Put the egg yolks in another mixing bowl; beat until smooth. Flake the fish and add to the bowl with the beaten egg yolks. Add bread crumbs, butter or shortening, salt, pepper, and parsley; stir to combine. Fold in the beaten egg whites. Put in a greased loaf pan, and place in oven and bake until firm (about 40 – 50 minutes). Remove from oven and cut into slices. If desired, serve with peas, cream or white sauce, egg sauce, or tomato sauce.
It’s always fun to find a “new” way of serving a classic in a hundred-year-old cookbook. I recently was browsing through an old cookbook and found a recipe for Green Peppers Stuffed with Fish. Of course, I had to give it a try.
The Green Peppers Stuffed with Fish were delightful. The tender and flavorful peppers balanced nicely with the mild, delicate taste of the fish. (I used flounder.)
3-4 medium peppers (The number of peppers needed will vary depending upon size. Green peppers must have been very small a hundred years ago. The amount of stuffing would not come even close to stuffing 8 modern “good-sized” peppers.)

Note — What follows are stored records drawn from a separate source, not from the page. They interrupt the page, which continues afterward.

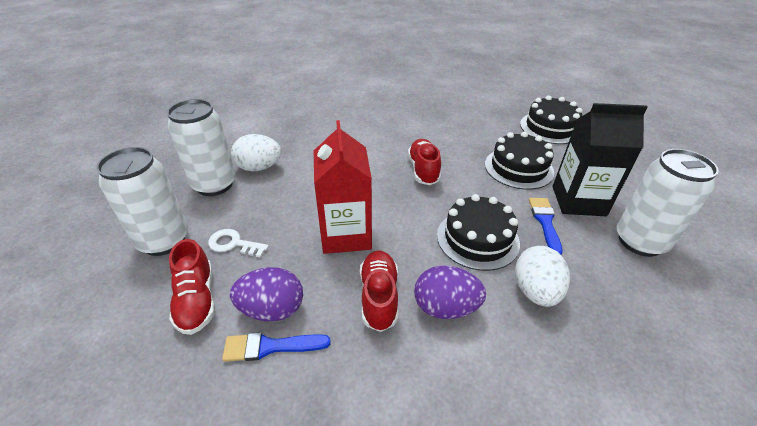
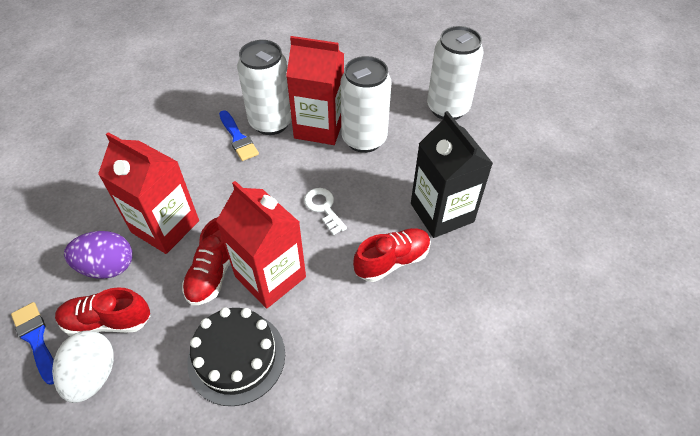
black cake: 3 -> 1
purple egg: 2 -> 1
red carton: 1 -> 3
white egg: 2 -> 1

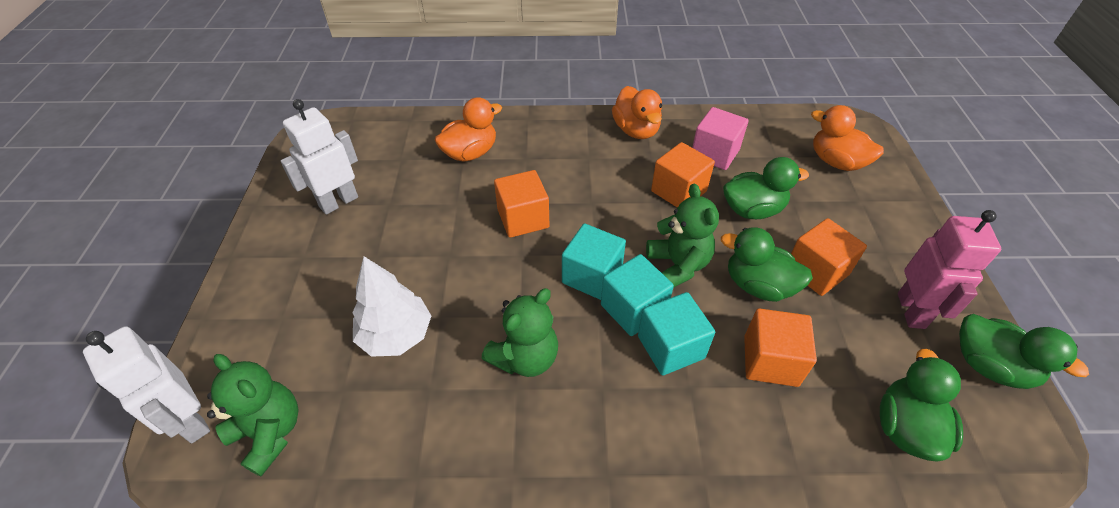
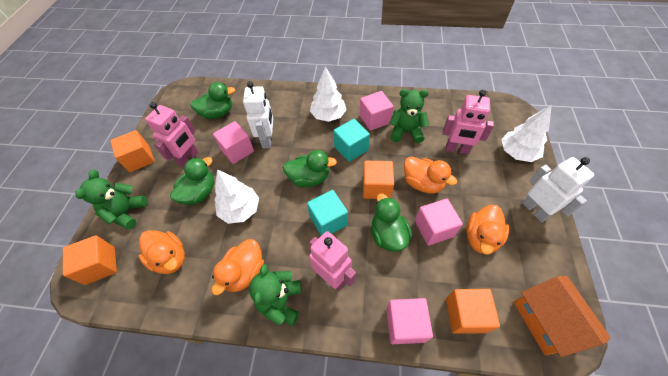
orange duck: 3 -> 4
orange house: 0 -> 1
pink cube: 1 -> 4
pink robot: 1 -> 3
turquoise cube: 3 -> 2
white tree: 1 -> 3

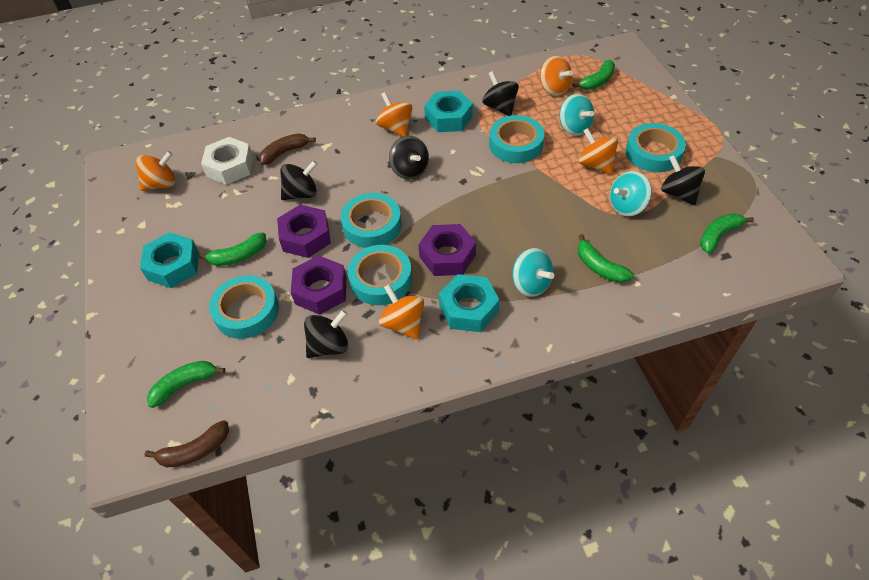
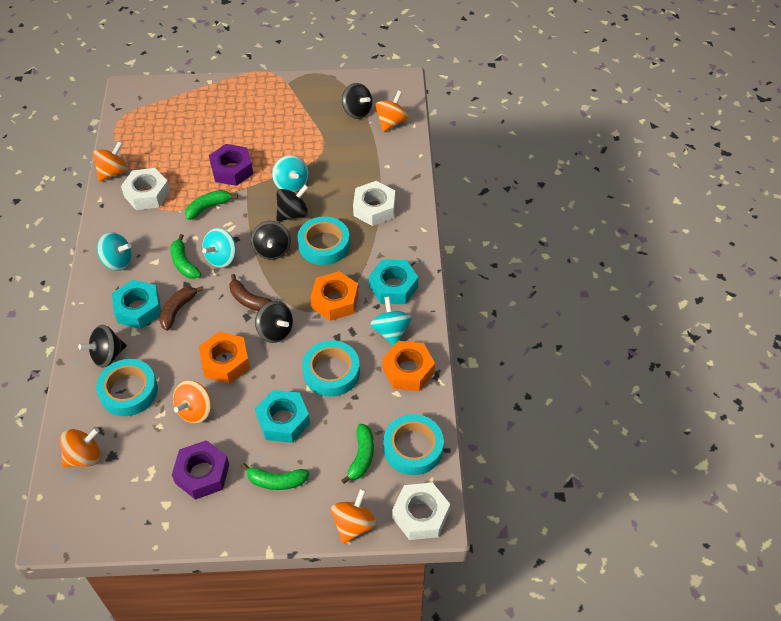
green banana: 5 -> 4
orange nut: 0 -> 3
purple nut: 3 -> 2
turquoise spinning top: 3 -> 4
turquoise tape: 5 -> 4
white nut: 1 -> 3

2 cups cooked halibut or other white fish, flaked (I bought 1 pound of frozen flounder, baked it, and then flaked it. It made approximately 2 cups.)
1 1/2 tablespoons butter + approximately 1 teaspoon butter for bread crumb topping
1 tablespoon flour
1/4 teaspoon salt
1/8 teaspoon pepper
1/8 teaspoon Worcestershire sauce
1 cup milk
1 egg, beaten
1/4 cup bread crumbs
Preheat oven to 350 degrees. Cut thin slice from stem end of each pepper. Remove all seeds and membranes. Wash inside and out. Put peppers in a large sauce pan; cover with water. Bring to a boil. Cook peppers for 5 minutes; drain.
In meantime, melt 1 1/2 tablespoons butter in a saucepan. Stir flour, salt, pepper, and Worcestershire sauce into melted butter. Slowly pour in milk and bring to a boil over medium heat while stirring constantly. Place a small amount (approximately 1 – 2 tablespoons) of the hot white sauce mixture into dish with beaten egg, stir quickly. Then add egg mixture to the remaining white sauce, and cook for two minutes using medium heat. Stir in the flaked fish and continue cooking until the mixture is hot.
Lightly stuff each pepper with the fish mixture. Stand peppers upright in ungreased baking dish. Top the fish mixture with bread crumbs and small dabs of butter. Cook until the bread crumbs are lightly browned and the stuffing is very hot (20-30 minutes).
17-year-old Helena Muffly wrote exactly 100 years ago today:
Tuesday, December 3, 1912: Nothing much to write.
Her middle-aged granddaughter’s comments 100 years later:
Since Grandma didn’t write much a hundred years ago today, I’m going to share an old recipe for Oyster Fritters with you.
Oysters were a very popular late fall food in central Pennsylvania years ago. Even though the area is about 150 miles from the Chesapeake Bay—it is within a day’s train trip from the Bay; and shellfish, even a hundred years ago, were regularly transported into the area.
I have wonderful memories of eating Oyster Fritters when I was a child—and still make them once or twice each year whenever I’m able to find oysters for sale in my local supermarket.
1 pint oysters, drained and coarsely chopped
1 cup flour
1/2 teaspoon salt
2 eggs, beaten
1/4 cup milk
1/2 cup shortening or lard
Mix all ingredients except shortening together. Melt shortening in a skillet. Drop oyster mixture by tablespoonfuls into the hot shortening. Fry until lightly browned; flip and cook other side. Drain on paper towels.